P2P networks rife with sensitive health care data, researcher warns
Data leaks could be significant threat to patients, providers, Dartmouth study finds
Computerworld - Eric Johnson didn't have to break into a computer to gain access to a 1,718-page document containing Social Security numbers, dates of birth, insurance information, treatment codes and other health care data belonging to about 9,000 patients at a medical testing laboratory.
Nor did he need to ransack a health care facility to lay his hands on more than 350MB of sensitive patient data for a group of anesthesiologists or to get a spreadsheet with 82 fields of information on more than 20,000 patients belonging to a health system.
In all instances, Johnson was able to find and freely download the sensitive data from a peer-to-peer file-sharing network using some basic search terms.
Johnson, a professor of operations management at the Dartmouth College Tuck School of Business, did the searches last year as part of a study looking at the inadvertent hemorrhaging of sensitive health care data on Internet file-sharing networks.
The results of that study, which are scheduled to be published in the next few days, show that data leaks over P2P networks involving the health care sector pose a significant threat to patients, providers and payers, Johnson said.
"When you start thinking about the nature of these disclosures, it's far more worrisome" than compromises such as those involving payment card data, he said.
"Here you are leaking not just detailed personally identifiable information but also very personal medical information related to patients," Johnson said. Such data can be readily used by hospital employees, the uninsured, organized crime rings, illegal aliens and drug abusers for medical identity theft, and to fraudulently obtain costly medical services and prescription drugs, he said. And while such fraud can cost millions, there is less monitoring for such fraud in the health care industry than there is in the financial sector.
P2P networks allow Internet users to share music, video and data files with others on the network. Normally, popular P2P clients -- such as Kazaa, LimeWire, BearShare, Morpheus and FastTrack -- let users download files and share items from a particular folder. But if proper care isn't taken to control the access that these clients have on a system, it is easy to expose far more data than intended.

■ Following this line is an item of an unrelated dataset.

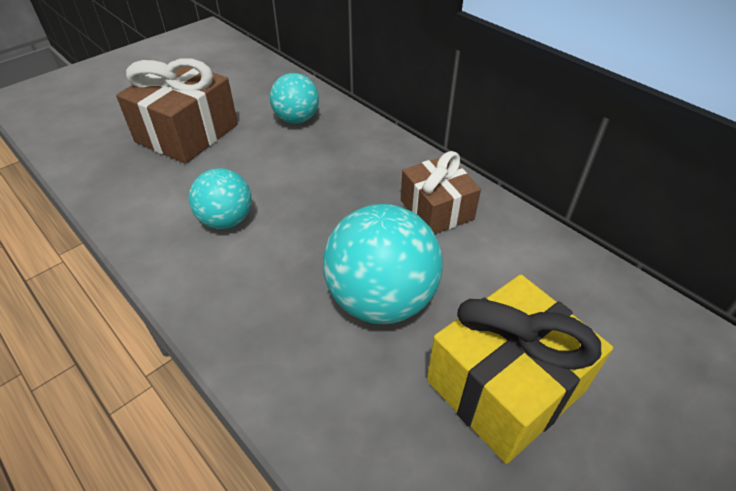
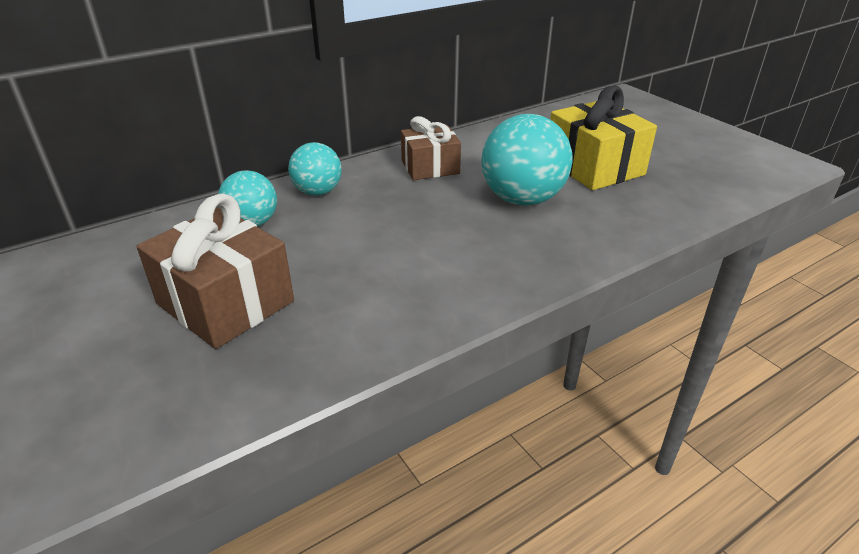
camera: 80 degrees left, 10 degrees down
(226, 220) = (407, 271): turquoise ball -> turquoise ball (318, 192)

For example, Dartmouth conducted a similar study about 18 months ago and found volumes of sensitive financial data on P2P networks as a result of inadvertent data leakage. At a congressional hearing in July 2007, security experts testified that millions of documents, including sensitive military and government documents, were being leaked on P2P networks. Even pharmaceutical giant Pfizer Inc. became a victim when an employee illegally installed a P2P client on a company computer and exposed personal data belonging to 17,000 employees.